Orchestrating the choir’s deep bass lines, tight harmonies and driving percussive power, arrangements varied from creating a tidal force of voices raised in unison to the complex layering of diverse, intertwined vocalizations —both the pride of the gospel tradition.
Accompanying the choir was a 16-piece band with brass, woodwinds, guitars, keyboards, drums and bass.
Not just a celebration in sound, the concert also provided inspiring spectacle, from the entrance procession of the singers down the central aisle of the grand church singing, swaying and clapping, to their attire — black gowns with sienna-toned stoles of kente cloth.
Gestures matter in stage performance, and among the subtle but telling ways that the Kuumba Choir presents itself is its decorum of modesty and mutual support. For example, after delivering an impassioned solo, a singer would without fanfare return to the ensemble and once there, receive a warm embrace.
Reid introduced a guest soloist, local educator and musician Genithia Hogges. A small woman with a giant voice, Hogges sang the old hymn “Give Me Jesus” to an arrangement by Hall Johnson (1888-1970). Backed by spare piano accompaniment, Hogges began with a tender solo that filled the hushed church and then, joined by the full chorus, her voice soared to the hymn’s rousing finale.
Deep strokes from a large drum accented the rendering of a Nigerian Christmas carol, “Betelehemu,” by Babatunde Olatunji (1927-2003) and Wendell Whalum (1931-1987), longtime director of the Morehouse College Glee Club.

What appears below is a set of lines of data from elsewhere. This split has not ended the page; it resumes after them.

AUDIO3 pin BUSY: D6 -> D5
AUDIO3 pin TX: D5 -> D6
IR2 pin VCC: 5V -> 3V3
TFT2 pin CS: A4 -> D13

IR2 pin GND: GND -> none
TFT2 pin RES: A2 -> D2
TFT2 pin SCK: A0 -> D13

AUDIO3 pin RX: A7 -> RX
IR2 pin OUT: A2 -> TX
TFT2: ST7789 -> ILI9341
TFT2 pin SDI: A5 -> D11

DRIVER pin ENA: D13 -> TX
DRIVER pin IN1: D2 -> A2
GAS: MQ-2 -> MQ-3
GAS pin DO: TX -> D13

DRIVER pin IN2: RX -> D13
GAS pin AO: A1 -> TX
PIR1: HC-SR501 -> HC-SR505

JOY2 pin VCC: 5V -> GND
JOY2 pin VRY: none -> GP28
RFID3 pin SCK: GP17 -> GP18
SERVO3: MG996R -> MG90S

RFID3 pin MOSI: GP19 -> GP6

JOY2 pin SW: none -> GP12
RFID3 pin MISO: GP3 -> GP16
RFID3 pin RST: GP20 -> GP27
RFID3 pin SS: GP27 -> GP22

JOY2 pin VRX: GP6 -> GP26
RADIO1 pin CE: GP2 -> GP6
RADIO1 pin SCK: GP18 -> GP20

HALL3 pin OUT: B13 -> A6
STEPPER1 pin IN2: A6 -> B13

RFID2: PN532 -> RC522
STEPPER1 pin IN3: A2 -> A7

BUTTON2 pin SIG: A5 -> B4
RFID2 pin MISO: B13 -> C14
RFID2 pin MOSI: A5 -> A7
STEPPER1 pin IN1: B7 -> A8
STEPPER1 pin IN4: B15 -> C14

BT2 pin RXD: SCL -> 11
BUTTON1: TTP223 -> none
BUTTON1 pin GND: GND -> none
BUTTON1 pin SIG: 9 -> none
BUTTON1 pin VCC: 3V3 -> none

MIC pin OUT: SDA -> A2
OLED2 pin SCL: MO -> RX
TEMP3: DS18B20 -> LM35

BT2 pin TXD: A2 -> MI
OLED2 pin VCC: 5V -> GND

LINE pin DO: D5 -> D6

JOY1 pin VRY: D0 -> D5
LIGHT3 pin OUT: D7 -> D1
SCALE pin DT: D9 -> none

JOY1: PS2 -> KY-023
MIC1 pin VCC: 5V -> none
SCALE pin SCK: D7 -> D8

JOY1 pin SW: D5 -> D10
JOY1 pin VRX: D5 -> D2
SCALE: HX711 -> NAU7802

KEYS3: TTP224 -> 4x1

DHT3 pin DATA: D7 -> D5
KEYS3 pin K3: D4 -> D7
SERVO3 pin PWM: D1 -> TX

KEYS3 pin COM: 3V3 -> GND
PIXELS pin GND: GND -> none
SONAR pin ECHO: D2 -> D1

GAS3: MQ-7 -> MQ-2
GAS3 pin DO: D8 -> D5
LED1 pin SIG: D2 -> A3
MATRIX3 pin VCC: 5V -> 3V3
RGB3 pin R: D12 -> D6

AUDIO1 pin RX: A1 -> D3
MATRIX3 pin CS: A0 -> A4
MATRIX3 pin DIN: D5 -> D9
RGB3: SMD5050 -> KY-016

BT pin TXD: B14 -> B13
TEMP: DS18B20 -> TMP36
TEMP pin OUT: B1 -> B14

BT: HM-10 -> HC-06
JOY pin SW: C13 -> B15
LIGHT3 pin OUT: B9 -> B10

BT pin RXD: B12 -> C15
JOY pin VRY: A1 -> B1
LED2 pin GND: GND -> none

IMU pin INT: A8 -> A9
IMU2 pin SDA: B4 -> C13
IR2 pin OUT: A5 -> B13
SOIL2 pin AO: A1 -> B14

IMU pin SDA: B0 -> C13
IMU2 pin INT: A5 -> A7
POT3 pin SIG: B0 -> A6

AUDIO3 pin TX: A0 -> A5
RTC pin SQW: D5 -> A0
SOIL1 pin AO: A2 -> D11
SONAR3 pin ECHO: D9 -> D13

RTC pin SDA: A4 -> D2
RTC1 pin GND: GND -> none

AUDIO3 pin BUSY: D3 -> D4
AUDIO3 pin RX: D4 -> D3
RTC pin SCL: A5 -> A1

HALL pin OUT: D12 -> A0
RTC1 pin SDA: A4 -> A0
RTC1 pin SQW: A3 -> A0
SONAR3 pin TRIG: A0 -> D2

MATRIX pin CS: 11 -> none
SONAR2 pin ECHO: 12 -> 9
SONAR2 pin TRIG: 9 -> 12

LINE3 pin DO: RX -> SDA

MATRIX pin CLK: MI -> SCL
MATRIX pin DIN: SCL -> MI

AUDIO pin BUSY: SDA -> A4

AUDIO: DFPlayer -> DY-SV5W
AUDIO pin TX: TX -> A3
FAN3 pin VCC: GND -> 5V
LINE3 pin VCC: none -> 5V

Wearing kente cloth tunics and black leggings, eight singers took to the aisle, dancing with ferocious energy as the chorus sang, ululated and clapped in an exuberant, multisensory ode to joy.
“Mary Did You Know?” as arranged by Reid, became a lovely a capella performance that combined a bit of scat with stretched-out, elongated words, the better to ponder the wonder in the hymn’s sweet and simple conversation with Mary. Another complex a capella delight was the choir’s rendition of “Silent Night,” in an arrangement by contemporary vocal group Pentatonix.
Drawing from a repertoire of sacred music that spans centuries, the program included such familiar hymns as “O Come All Ye Faithful” and Handel’s Hallelujah Chorus.
The concert was a thrilling demonstration of the power within the time-tested form of gospel music to encompass and sanctify the full spectrum of human experience—including grief, anger and joy.
Following the intermission, the chorus returned clapping and swaying to the irresistible groove of “Stranger” by Donald Lawrence, whose North Carolina-based Tri-City Singers made the song a big hit, with its portrait of Jesus as a man in a small town who heals the sick and multiplies loaves and fishes to feed all. As they took their places on the platform, they kept dancing, zigzagging back and forth and clapping to the beat in wild elation.
In a program that mingled the old and the new, the Kuumba Singers concluded their concert with an a capella song of benediction.